Excuse my Java/C#/whatever you call this, but this is what is, by my standards, a proper makeDword(int) function. Untested, of course, but you'll live (seriously, you will!):
public String makeDword(int i)
{
byte b0 = (byte)(i && 0xff000000) >> 24;
byte b1 = (byte)(i && 0x00ff0000) >> 16;
byte b2 = (byte)(i && 0x0000ff00) >> 8;
byte b3 = (byte)(i && 0x000000ff);
return b0.toString() + b1.toString() + b2.toSring() + b3.toString();
}
Yeah, don't call that C#.
Ah, quit insulting my coding styles and teach me the proper! I took a Java class and have those coding standards fixed in my brain now, so eh.
Yea thats was to hard looking to be C#, C# is all about doing it easy.
Quote from: Joex86] link=topic=15573.msg157187#msg157187 date=1156480629]
Ah, quit insulting my coding styles and teach me the proper! I took a Java class and have those coding standards fixed in my brain now, so eh.
If you wanted to make it hex, you'd just call:
i.ToString("x8");
The 8 is included to ensure that it's 8 characters wide (with 0s prepended).
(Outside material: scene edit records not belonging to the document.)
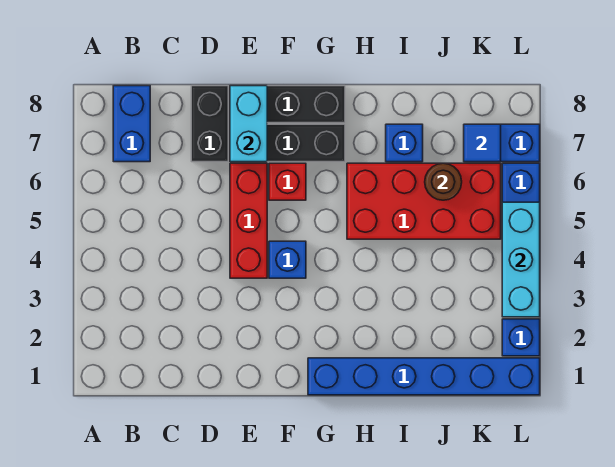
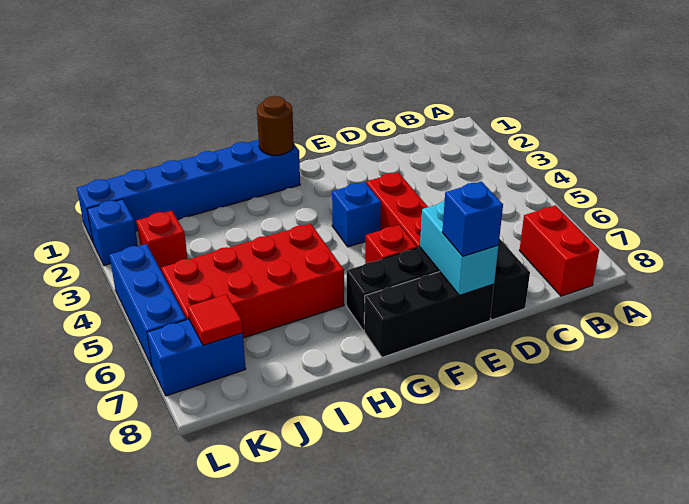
blue brick B7:B8 level 1 -> red brick B7:B8 level 1
blue brick I7 level 1 -> blue brick E8 level 3
brown round brick J6 level 2 -> brown round brick G1 level 2
none -> red brick K3 level 1
blue tile K7 level 2 -> red tile K7 level 2
cyan brick L3:L5 level 2 -> none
To skip that, just "x" will do.
Plus your code would have failed because you attempted to do the logical AND (&&) when the numerical AND was desired.
Plus it would have failed because you typecasted the result of the AND to (byte), and then shifted it, when you should have shifted the AND result and then typecasted. Proper:
(byte)((i & 0xff000000) >> 24);Plus your example would have printed out the number big-endian. Not necessarily wrong (it's how we write individual numbers in hex), I'm just saying.
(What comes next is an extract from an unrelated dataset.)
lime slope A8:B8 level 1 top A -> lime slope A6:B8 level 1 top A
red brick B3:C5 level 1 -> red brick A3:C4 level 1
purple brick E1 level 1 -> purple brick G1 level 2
Note that Strings are not adequate nor proper places to store binary data in either Java or C# because they are subject to encoding strategies related to their runtime environments. The CopyMemory function is used to store data in Strings in Visual Basic because people don't use byte arrays for it. Byte arrays are, however, available in Java and C#.
[code]copy memory is really usefull, especially for filling vb types which can be build alot like cstructs
double = 8bytes
long = 4bytes
integer = 2bytes
byte = 1byte
to answer your question, without copymem that function looks like
function long2str(byval n as long) as string
long2str = _
chr((n and &HFF000000&) mod 256) & _
chr((n and &H00FF0000&) mod 256) & _
chr((n and &H0000FF00&) mod 256) & _
chr(n and &H000000FF&)
end function[/code]
or backwards... dont know offhand, too lazy for testing!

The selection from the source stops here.